Opinion – BBC News – Best hospitals ‘now struggling to see patients’ – John Gelmini

Dr Alf is right to say that the NHS is suffering from a “terminal cancer” but so is the BBC in general and in relation to this story.

A few months ago, the BBC in my region and nationally reported on the financial disaster at Hinchingbrooke hospital, Huntingdon. According to the BBC, it was all down to Circle, the private company which ran the hospital. In reality, I suggest that the fault lies partially with the Unite Union, which engineered a situation under which the hospital could not function, thus forcing it back into the NHS proper, rather than being in the NHS and being run by a private company.

The BBC failed to report on this because they know that they are in the “cross hairs” and are facing a rough ride over the licence fee settlement.

Over the past 3 months, we have had the BBC reporting on the A & E crisis, whereby too many people turned up at hospital, precisely the opposite of what they are now saying.
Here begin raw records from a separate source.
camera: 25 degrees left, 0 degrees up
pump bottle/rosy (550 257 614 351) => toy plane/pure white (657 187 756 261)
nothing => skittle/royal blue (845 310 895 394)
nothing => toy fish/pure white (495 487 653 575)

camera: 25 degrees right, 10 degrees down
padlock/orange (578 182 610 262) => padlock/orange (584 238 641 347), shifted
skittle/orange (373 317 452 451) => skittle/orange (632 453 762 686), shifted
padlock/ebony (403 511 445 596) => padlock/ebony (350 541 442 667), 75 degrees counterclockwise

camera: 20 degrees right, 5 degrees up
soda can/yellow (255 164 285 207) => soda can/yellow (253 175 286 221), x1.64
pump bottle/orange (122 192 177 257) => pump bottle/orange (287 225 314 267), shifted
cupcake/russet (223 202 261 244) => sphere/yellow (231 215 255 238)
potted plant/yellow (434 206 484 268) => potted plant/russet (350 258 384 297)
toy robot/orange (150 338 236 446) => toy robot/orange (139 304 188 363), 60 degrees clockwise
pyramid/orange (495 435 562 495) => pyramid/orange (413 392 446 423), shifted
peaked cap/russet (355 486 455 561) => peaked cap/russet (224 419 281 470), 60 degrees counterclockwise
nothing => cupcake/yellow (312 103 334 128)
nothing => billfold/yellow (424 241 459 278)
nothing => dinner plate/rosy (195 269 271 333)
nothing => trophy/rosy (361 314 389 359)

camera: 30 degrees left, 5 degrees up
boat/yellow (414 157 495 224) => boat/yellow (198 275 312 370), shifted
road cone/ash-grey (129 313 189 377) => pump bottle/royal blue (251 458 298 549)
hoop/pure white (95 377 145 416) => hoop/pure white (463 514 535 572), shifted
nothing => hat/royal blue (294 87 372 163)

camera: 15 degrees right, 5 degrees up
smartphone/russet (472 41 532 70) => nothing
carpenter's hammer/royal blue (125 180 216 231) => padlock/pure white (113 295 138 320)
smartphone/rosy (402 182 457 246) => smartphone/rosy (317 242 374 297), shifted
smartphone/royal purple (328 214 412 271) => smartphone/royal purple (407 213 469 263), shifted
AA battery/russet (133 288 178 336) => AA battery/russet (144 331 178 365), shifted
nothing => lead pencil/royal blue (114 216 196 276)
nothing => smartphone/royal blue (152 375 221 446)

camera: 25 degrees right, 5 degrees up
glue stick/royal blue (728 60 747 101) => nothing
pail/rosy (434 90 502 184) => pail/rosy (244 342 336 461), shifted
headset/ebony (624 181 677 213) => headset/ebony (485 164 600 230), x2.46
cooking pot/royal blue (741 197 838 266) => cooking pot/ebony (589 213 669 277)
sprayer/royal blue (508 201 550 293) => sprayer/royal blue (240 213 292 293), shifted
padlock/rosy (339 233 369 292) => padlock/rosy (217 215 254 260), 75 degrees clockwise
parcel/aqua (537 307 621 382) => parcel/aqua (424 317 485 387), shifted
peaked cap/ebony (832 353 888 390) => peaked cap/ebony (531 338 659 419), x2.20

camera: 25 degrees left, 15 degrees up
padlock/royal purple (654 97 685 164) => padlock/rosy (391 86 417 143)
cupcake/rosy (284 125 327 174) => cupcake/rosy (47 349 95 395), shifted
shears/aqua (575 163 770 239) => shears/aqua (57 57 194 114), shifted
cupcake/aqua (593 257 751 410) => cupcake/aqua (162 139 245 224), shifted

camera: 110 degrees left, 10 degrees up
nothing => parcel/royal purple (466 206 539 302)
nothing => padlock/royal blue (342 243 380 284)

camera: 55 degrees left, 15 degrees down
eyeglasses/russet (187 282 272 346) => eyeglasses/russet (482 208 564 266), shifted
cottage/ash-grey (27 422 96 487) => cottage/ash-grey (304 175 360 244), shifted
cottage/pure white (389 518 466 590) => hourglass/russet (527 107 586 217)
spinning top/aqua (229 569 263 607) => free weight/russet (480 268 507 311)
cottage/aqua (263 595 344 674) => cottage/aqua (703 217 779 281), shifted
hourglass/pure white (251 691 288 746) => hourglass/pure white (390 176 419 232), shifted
The reality of this A & E crisis is that:

–The 101 call center refers too many people to A & E.

–Too many pensioners with hypochondia and a whinging attitude attend A & E rather than using common-sense and alleviating their own condition

–Too many night-clubbers, pub-goers and rowdy people injured over the weekend in an excess of drug and alcohol fueled violence, ending up in A & E, taking up valuable doctors time which should be reserved for the genuinely ill.

The BBC reports none of this but continues with its narrative of “savage cuts” rather than analyzing the mismanagement of these issues by NHS Managers.